Distribution. The mean volume of distribution of the drug is approximately 381 liters. More than 98% of the drug is bound to plasma proteins. The blood/plasma concentration ratio of approximately 0.25 indicates poor penetration of the drug into erythrocytes. Based on observations in rats, it is believed that atorvastatin is able to penetrate into breast milk (see sections “Contraindications”, “Use during pregnancy or lactation” and “Special instructions”).
Metabolism: Atorvastatin is extensively metabolized to ortho- and parahydroxylated derivatives and various beta-oxidation products. In vitro studies have shown that the inhibition of HMG-CoA reductase by ortho- and parahydroxylated metabolites is equivalent to that of atorvastatin. Approximately 70% of the circulating inhibitory activity against HMG-CoA reductase is associated with the active metabolites. In vitro studies suggest the importance of metabolism by cytochrome P450 3A4 (CYP 3A4), which is consistent with the increased plasma concentrations of atorvastatin in humans after concomitant administration with erythromycin, a known inhibitor of this isoenzyme (see section 4.5).
Excretion: Atorvastatin and its metabolites are eliminated primarily in the bile after hepatic and/or extrahepatic metabolism, but the drug does not appear to undergo enterohepatic recirculation.

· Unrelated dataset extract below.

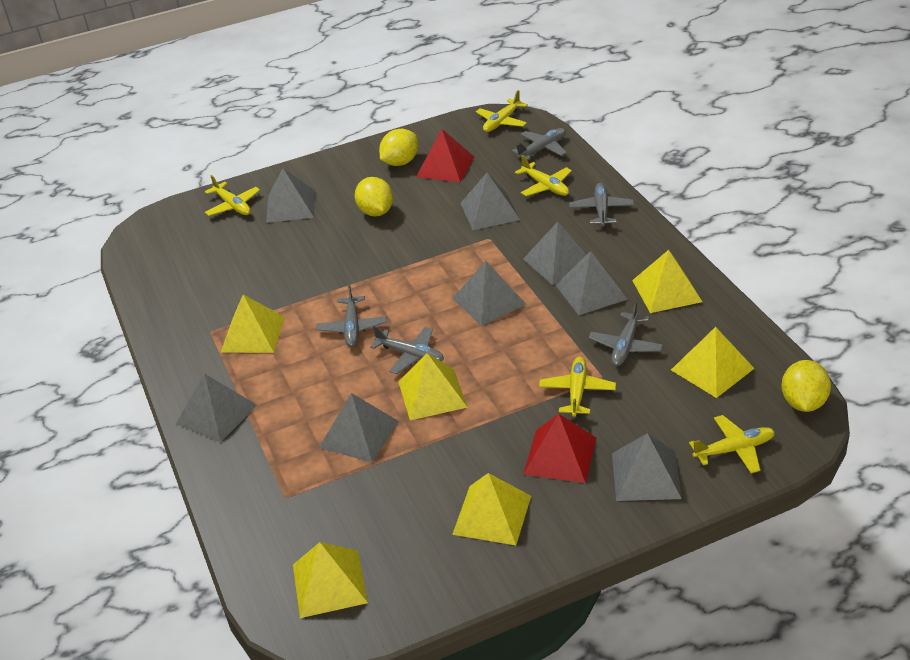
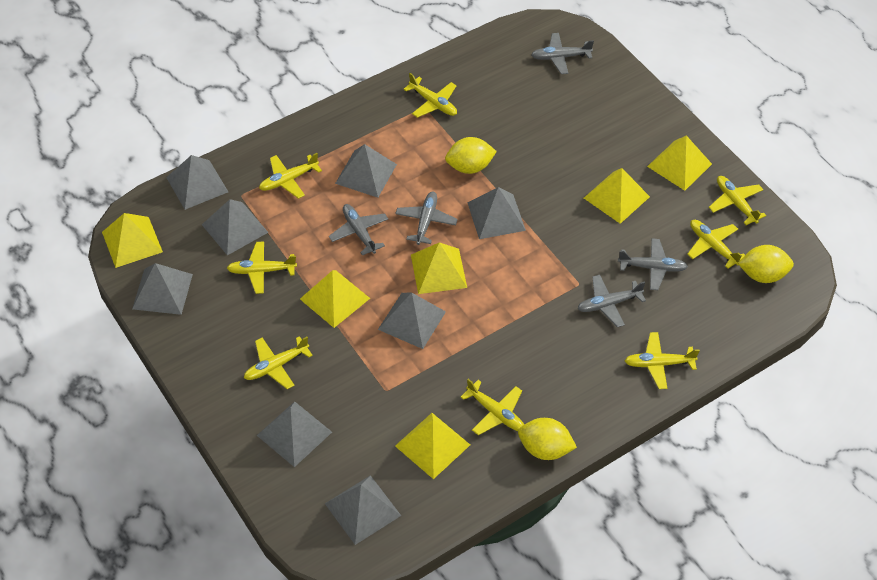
red pyramid: 2 -> 0
yellow plane: 5 -> 8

The mean elimination half-life of the drug from human plasma is approximately 14 hours, but the half-life of HMG-CoA reductase inhibitory activity is 20 to 30 hours due to the contribution of active metabolites. Less than 2% of the dose is excreted in the urine after oral administration.
Elderly: Plasma concentrations of atorvastatin are higher (approximately 40% for Cmax and 30% for AUC) in healthy elderly patients (aged 65 years and older) than in young adults. Clinical data suggest that at any dose, atorvastatin is more effective in lowering LDL-C in elderly patients compared with young adults (see section 4.4).
Children: Pharmacokinetic data in pediatric patients are not available.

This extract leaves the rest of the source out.